After settling in to a hostel in downtown Frankfurt, delegates quickly had to switch into diplomat-gear: ties (and even some bowties) were tied, appropriately coloured pocket squares were selected, final opening lines memorized, and the delegation headed to the Goethe University campus.
MainMUN 2015 was held under the motto `UN at Crossroads‘, discussing and attempting to find solutions for pressing issues such as the safety of journalists, the fight against epidemics, the protection of civilians in armed conflict, and the growing impact of environmental issues on global peace. The conference‘s opening ceremony did its part in setting the mood for the weekend ahead. Speeches by Kofi Annan biographer and UN- specialist Friederike Bauer, as well as by Consul General of the US in Frankfurt, Kevin Milas reminded delegates that the importance of the issues discussed at the conference extended well beyond the walls of their respective conference rooms (and that you can smuggle rats on airplanes in diplomatic pouches, but that is a different story). Milas even explicitly expressed his “deep appreciation for [our] dedication to a common cause – a better world for all of us.“
After these words of inspiration, the delegates headed off to their first committee session. The MUNAM delegation was well represented across all Committees (General Assembly, Human Rights Council, United Nations Development Program, and Security Council) and prepared a broad range of topics. I represented the Federative Republic of Brazil at the HRC, with four other MUNAM delegates representing Namibia, India, Mexico, and Kenya respectively. Roughly thirty members in total, we were prepared for some fierce debate and were not disappointed. „Not much gets done in the first session of committee, anyway.“ Well, the HRC clearly proved that this is just an urban myth. With the Charlie Hebdo attacks still so fresh in everyone‘s minds, the committee decided very quickly to put „The Safety of Journalists and Protecting the Right to Freedom of Opinion and Expression“ first on the agenda, leaving „The Promotion and Protection of the Rights of Indigenous Peoples“ to be discussed later, or never, as we thought, judging from our previous MUN experience. How wrong we were! Due to the awesomeness of the Council, we went straight into substantial debate in the second hour of session. During that first session, debate mostly focused on threats of terrorism to journalistic work, but this debate proved too problematic and quickly fractured because many delegations present were unable (or unwilling) to accept and make use of the term `terrorism‘.

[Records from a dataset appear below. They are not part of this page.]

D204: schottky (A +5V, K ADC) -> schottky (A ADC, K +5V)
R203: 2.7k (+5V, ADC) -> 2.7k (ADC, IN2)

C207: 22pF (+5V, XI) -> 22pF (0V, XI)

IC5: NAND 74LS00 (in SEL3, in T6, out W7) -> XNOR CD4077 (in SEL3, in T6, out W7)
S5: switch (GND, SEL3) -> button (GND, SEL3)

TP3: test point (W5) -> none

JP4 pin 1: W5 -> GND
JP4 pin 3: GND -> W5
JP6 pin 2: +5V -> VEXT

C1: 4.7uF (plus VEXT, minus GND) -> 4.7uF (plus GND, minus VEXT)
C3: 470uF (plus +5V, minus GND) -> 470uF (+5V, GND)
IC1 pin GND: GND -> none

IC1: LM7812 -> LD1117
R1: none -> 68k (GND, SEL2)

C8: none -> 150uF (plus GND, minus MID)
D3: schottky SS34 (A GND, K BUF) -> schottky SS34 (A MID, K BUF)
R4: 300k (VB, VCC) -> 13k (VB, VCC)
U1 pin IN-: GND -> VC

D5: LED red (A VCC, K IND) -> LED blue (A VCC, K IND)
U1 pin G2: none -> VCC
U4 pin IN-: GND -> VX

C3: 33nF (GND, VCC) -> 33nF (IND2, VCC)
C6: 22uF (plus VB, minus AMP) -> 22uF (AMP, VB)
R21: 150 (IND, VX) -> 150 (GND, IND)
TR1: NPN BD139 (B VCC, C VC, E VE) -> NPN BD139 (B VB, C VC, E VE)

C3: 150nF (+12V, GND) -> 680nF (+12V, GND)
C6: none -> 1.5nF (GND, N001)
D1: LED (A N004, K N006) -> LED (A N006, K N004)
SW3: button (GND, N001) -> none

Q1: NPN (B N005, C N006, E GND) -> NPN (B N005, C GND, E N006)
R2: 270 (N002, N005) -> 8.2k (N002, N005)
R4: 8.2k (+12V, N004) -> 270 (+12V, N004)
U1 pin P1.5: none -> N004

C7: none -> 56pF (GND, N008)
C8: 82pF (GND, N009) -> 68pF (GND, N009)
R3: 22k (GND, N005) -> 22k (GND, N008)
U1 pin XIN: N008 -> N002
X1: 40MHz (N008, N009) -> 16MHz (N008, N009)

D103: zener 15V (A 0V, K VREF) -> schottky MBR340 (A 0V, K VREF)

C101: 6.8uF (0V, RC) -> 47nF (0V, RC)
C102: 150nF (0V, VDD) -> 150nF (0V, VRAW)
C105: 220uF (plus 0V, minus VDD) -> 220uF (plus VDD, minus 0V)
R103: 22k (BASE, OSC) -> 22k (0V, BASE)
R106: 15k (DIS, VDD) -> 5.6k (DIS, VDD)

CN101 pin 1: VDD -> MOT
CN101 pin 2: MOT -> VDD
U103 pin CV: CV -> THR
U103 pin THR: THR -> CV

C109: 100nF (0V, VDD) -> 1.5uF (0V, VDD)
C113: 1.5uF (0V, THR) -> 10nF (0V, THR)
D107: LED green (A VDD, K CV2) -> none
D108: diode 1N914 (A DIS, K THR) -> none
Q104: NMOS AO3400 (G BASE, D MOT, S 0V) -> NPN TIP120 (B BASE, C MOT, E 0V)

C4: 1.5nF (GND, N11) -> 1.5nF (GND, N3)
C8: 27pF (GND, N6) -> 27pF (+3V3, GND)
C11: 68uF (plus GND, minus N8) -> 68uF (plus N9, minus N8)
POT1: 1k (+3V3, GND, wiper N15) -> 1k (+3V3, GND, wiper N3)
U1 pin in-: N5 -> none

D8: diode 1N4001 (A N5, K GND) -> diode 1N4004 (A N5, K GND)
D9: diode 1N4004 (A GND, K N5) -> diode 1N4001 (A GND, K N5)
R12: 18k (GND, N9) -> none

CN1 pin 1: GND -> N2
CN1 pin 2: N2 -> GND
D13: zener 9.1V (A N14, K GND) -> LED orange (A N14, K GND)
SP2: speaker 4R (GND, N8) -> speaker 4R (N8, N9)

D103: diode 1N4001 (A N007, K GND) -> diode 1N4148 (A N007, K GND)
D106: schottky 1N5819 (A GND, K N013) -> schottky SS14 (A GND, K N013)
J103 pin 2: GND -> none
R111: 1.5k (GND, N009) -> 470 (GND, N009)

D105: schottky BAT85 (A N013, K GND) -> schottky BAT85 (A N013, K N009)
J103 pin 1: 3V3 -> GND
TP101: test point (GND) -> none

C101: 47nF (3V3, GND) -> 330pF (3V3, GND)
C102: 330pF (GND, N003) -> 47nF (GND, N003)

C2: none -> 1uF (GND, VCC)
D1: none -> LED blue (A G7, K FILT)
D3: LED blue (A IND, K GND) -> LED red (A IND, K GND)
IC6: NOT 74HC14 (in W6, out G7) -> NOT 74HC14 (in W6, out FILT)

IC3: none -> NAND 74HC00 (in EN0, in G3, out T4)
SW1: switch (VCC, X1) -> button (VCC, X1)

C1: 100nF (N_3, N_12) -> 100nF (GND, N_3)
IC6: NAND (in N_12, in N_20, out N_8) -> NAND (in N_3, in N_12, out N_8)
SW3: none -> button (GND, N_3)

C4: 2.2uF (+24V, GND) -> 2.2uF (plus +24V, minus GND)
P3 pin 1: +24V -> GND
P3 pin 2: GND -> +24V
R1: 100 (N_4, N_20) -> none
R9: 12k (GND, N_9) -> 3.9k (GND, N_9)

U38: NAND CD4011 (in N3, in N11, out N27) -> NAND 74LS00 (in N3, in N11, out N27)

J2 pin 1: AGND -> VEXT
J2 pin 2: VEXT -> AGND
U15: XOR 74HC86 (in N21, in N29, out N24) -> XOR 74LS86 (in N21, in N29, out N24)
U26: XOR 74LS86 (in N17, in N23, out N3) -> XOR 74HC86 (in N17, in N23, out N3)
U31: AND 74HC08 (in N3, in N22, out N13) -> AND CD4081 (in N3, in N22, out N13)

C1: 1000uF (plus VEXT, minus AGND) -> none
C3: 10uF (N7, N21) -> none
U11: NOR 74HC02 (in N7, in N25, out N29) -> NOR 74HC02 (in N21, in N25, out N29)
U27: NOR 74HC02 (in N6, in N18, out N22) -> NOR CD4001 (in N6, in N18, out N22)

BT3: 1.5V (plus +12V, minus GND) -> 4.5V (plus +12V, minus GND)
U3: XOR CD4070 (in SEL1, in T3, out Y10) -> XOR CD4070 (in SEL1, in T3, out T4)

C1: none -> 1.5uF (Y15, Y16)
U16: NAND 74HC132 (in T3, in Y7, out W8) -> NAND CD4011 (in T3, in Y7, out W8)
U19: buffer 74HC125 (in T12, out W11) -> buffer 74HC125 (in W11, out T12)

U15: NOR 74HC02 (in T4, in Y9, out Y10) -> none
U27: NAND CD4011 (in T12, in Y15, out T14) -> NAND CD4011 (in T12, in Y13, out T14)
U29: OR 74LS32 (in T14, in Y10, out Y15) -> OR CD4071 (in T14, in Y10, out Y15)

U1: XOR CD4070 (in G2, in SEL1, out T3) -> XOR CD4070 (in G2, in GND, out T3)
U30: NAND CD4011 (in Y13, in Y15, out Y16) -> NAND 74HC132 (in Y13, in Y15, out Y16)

The second day was clearly the busiest at the HRC, with debate intensifying around two main issues that were debated in countless moderated and unmoderated caucuses: what does “freedom of expression and opinion“ mean and how can it be guaranteed while still paying consideration to national security issues (looking at you, China!) and whether journalists needed special protection in zones of armed conflict. Because the general speaker‘s time was constantly set at 2 to 3 minutes throughout the whole weekend, there was usually time for questions after speeches, provided that, of course, the delegation was open for questions, which many were not (looking at you again, China!). Speaking of questions, Friday‘s Expert Sessions with Dr. Theodor Rathgeber, an expert on human rights and indigenous peoples at the University of Kassel and Prof. Dr. Martin Welker, expert on journalism at the Braunschweig Institute of Technology, provided a welcome opportunity to ask questions that came up during debate but could not be answered by the committee, which the council greatly profited from.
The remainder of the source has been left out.